Response: Thank you for pointing this out. We changed “any” to “many”.
CONCLUSIONS
- The conclusion effectively reiterates the global burden of vitamin D deficiency; however, the opening sentence could be strengthened by more precisely linking prevalence to the unmet need for practical, scalable treatment strategies.
Response: Thank you for the excellent remark. We made a change in the opening sentence of the Conclusions section in lines 503-504: “but an unmet need for practical, scalable treatment strategies, able to restoring adequacy in the majority of patients are lagging”.
- The statement that the protocol “appears promising” is appropriately cautious. Yet, the conclusion would benefit from explicitly restating that the evidence derives from a retrospective, real-world analysis, to avoid overgeneralization.
Response: Thank you for the suggestion. We added that in lines 506-507: “yet the data arise from a retrospective real-world analysis”.
- Consider briefly emphasizing the key strengths of the protocol—such as simplicity, treat-to-target design, and long-term follow-up—while maintaining restraint in claims regarding efficacy and safety.
Response: Thank you for the suggestion. Done as proposed in lines 504-505: “The present is a simple, treat-to-target protocol with long-term follow-up, and appears promising”.
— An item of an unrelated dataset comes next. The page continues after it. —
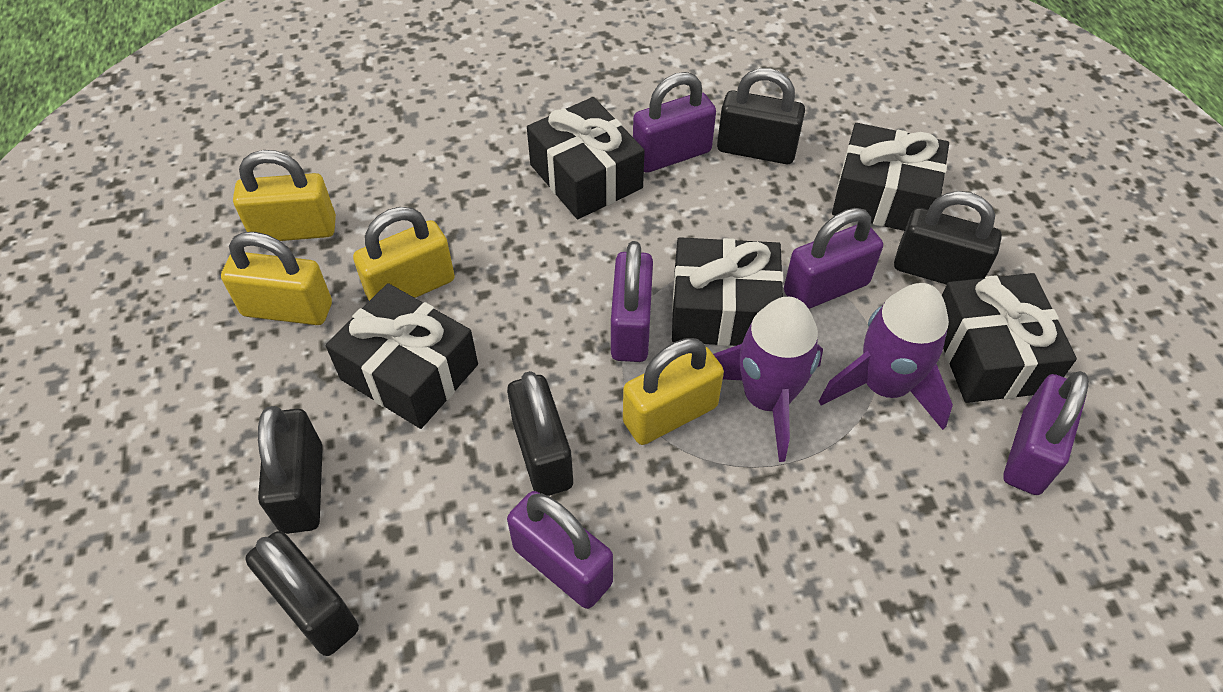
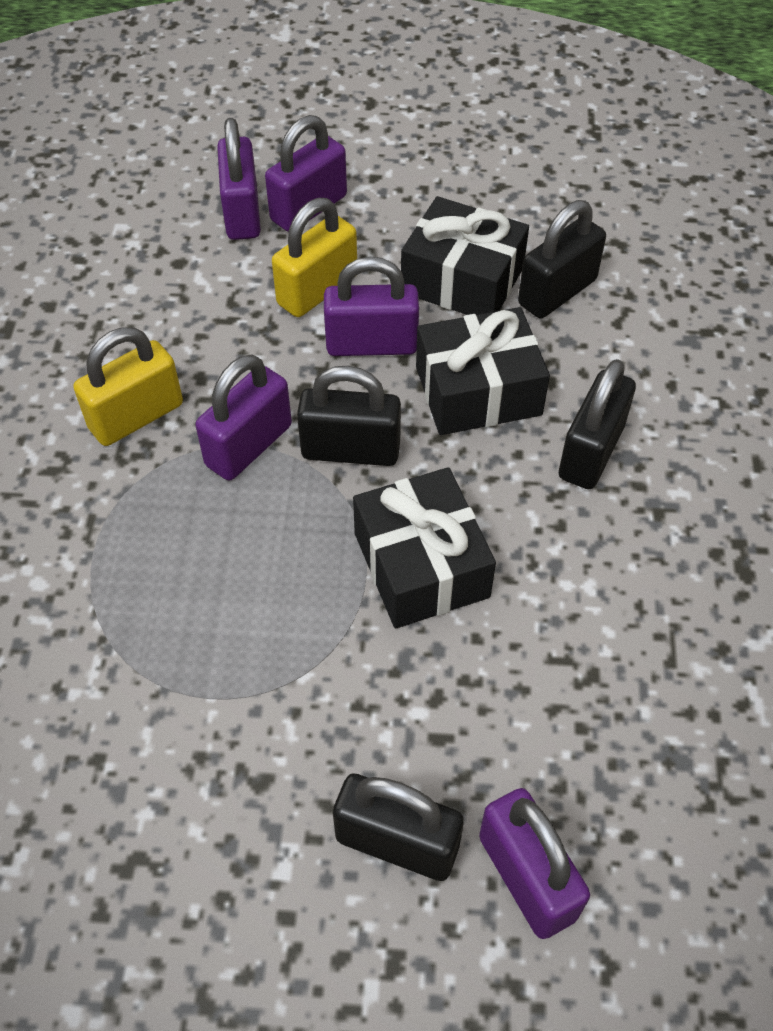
black gift: 5 -> 3
black padlock: 5 -> 4
purple rocket: 2 -> 0
yellow padlock: 4 -> 2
- The call for future research is appropriate; specifying the need for prospective randomized or parallel-arm comparative studies, and ideally including clinically meaningful endpoints beyond biochemical adequacy, would further strengthen this closing section.
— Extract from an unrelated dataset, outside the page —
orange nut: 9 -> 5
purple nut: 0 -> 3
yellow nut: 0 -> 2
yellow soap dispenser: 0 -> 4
Response: Excellent remark. Done as proposed in lines 507-509: “Further prospective randomized – or with parallel arms studies aiming not only to restore adequacy, but assess the effect on clinically-meaningful outcomes are needed to further evaluate this strategy.”
Thank you again for the opportunity to review this work. The study addresses a significant gap in long-term vitamin D management and, with some refinement in clarity and framing, has the potential to make a meaningful contribution to the field.
Round 2
Reviewer 2 Report
Comments and Suggestions for AuthorsThe scope of work in this manuscript is too limited. Restoration of blood vitamin D levels to physiological levels can be achieved easily through gradual dose escalation and close monitoring of 25(OH)D levels, without a fixed protocol, because different individuals may respond differently to vitamin D supplementation. It is necessary to see whether such a protocol is necessary for the treatment of certain diseases.
Author Response
Thank you for the constructive feedback. We agree that vitamin D deficiency can be treated using multiple strategies. However, the efficacy of most of these approaches has not been systematically evaluated or published.
At our institution, we have followed a specific treatment strategy consistently over several years. In this study, we evaluated its efficacy and safety in a large population over an extended period. This approach offers several unique perspectives that may be of value to the readership of Nutrients, as it employs a treat-to-target strategy, demonstrates high efficacy, and achieves these outcomes without an increased risk of adverse events or the need for multiple vitamin D measurements.
We believe that all strategies used in clinical practice warrant similar evaluation, and that publication of such findings could help inform physicians on how to address this important clinical issue more effectively.